Marinated swordfish with pumpkin chutney

Number of Portions
Marinated swordfish with pumpkin chutney


- 325 grams swordfish, finely sliced into strips
- Sea Salt
- Black Peppercorns
- 1 tbsp balsamic vinegar
- 1 tbsp olive oil
- Juice and zest of 2 limes
- For the pumpkin chutney:
- 50 grams caster sugar
- 125 grams vinegar
- 75 ml water
- Sea Salt
- 1 Cinnamon Sticks
- 2 Star Anise
- 10 Black Peppercorns
- 50 grams ginger, sliced
- 3 Cloves whole
- 3 Whole Cardamom
- 1 tbsp Ground Turmeric
- 175 grams pumpkin, cut into small cubes
- 1 tbsp olive oil
- 1 tbsp apricot jam


Season swordfish with salt and pepper, then sprinkle with balsamic vinegar, olive oil and lime juice and zest. Cover then refrigerate and marinate for 45 minutes.
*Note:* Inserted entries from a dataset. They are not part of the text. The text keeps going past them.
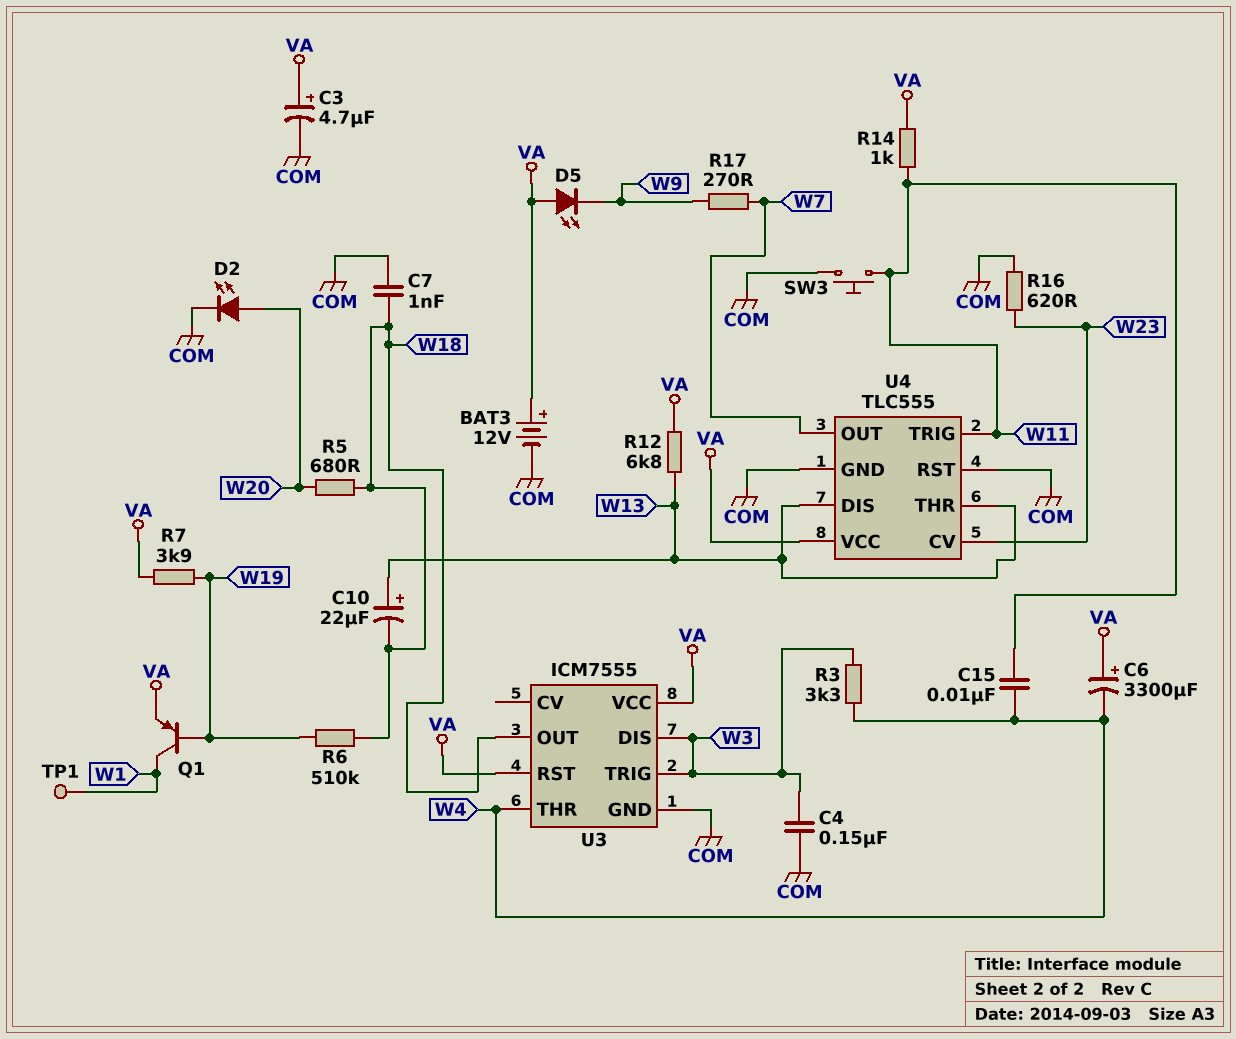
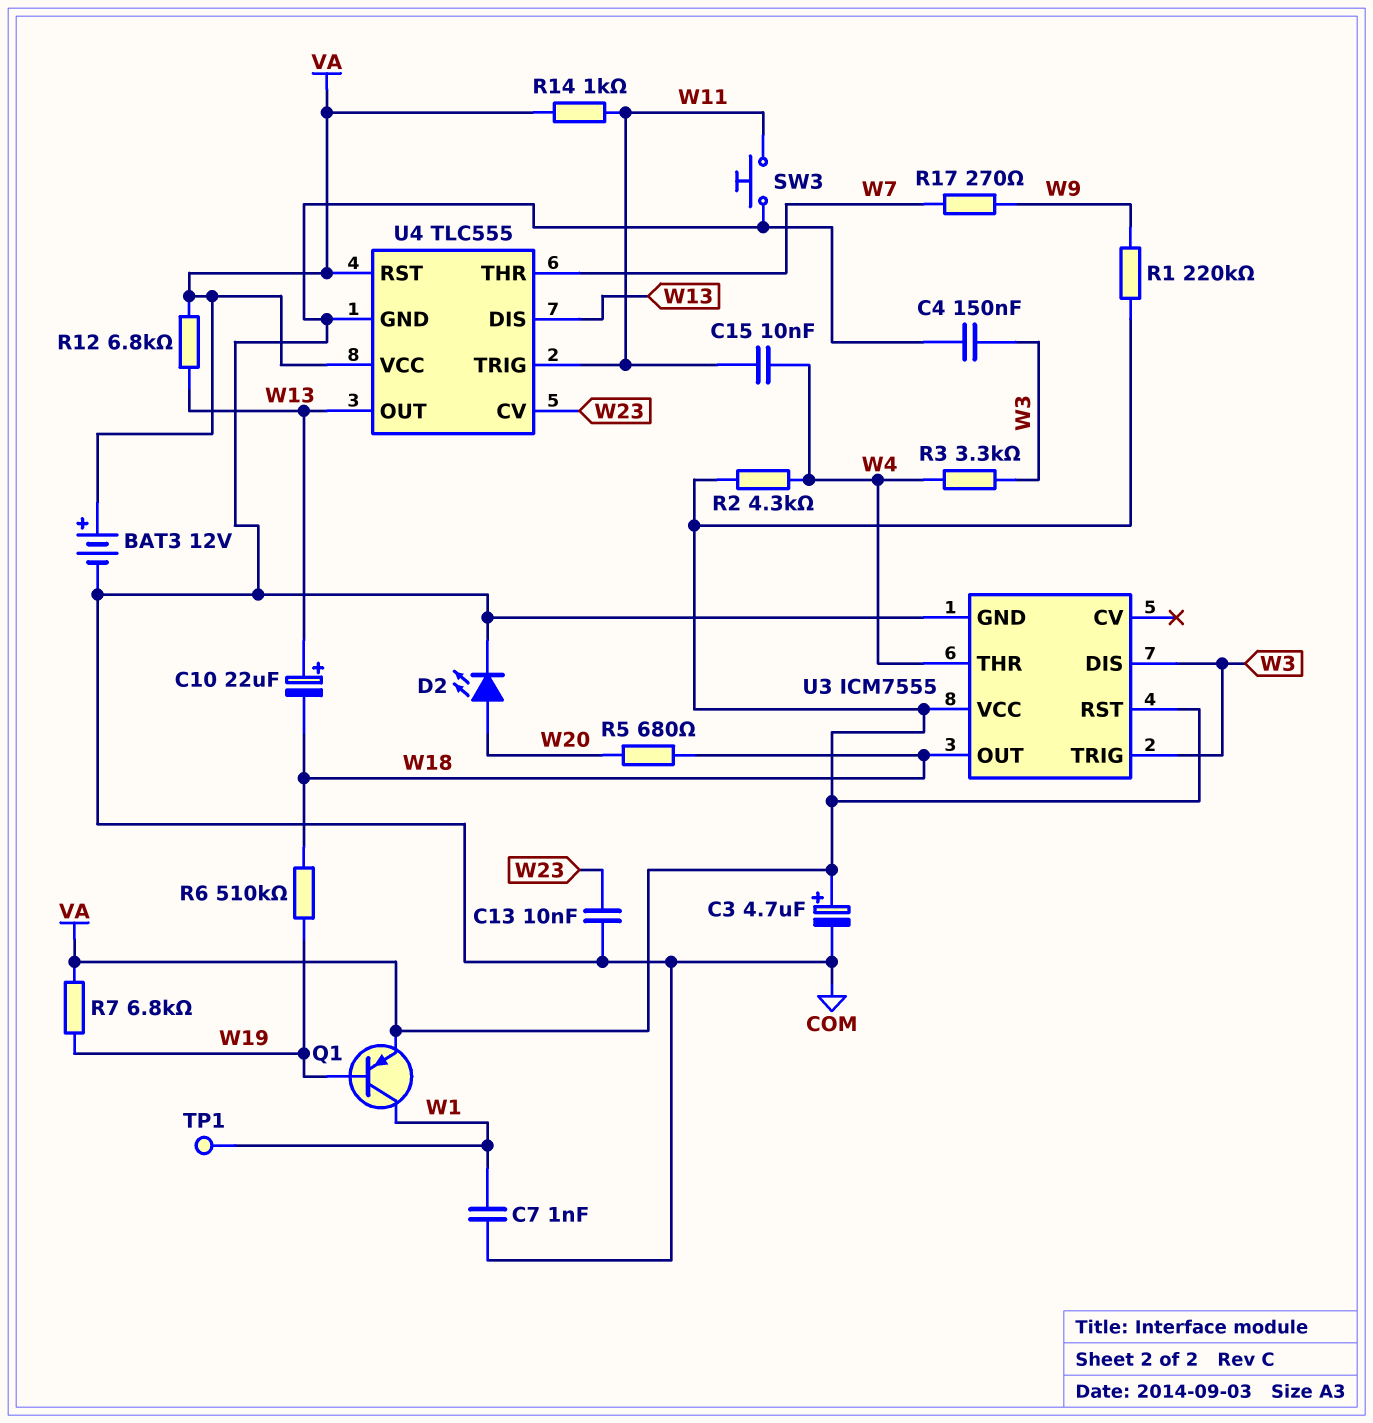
C6: 3300uF (plus VA, minus W4) -> none
C7: 1nF (COM, W18) -> 1nF (COM, W1)
C13: none -> 10nF (COM, W23)
D5: LED (A VA, K W9) -> none
R1: none -> 220k (VA, W9)
R2: none -> 4.3k (VA, W4)
R7: 3.9k (VA, W19) -> 6.8k (VA, W19)
R16: 620 (COM, W23) -> none
U4 pin OUT: W7 -> W13
U4 pin RST: COM -> VA
U4 pin THR: W13 -> W7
Simmer the sugar, vinegar, water, salt and spices for 5 minutes, then leave to stand for 30 minutes.

Strain the spice stock and pour into a pot. Lightly fry the pumpkin in olive oil, then add the spice stock little by little and simmer until pumpkin is cooked and sauce reduced.

Leave to cool, then add the apricot jam. Season to taste and serve with the swordfish.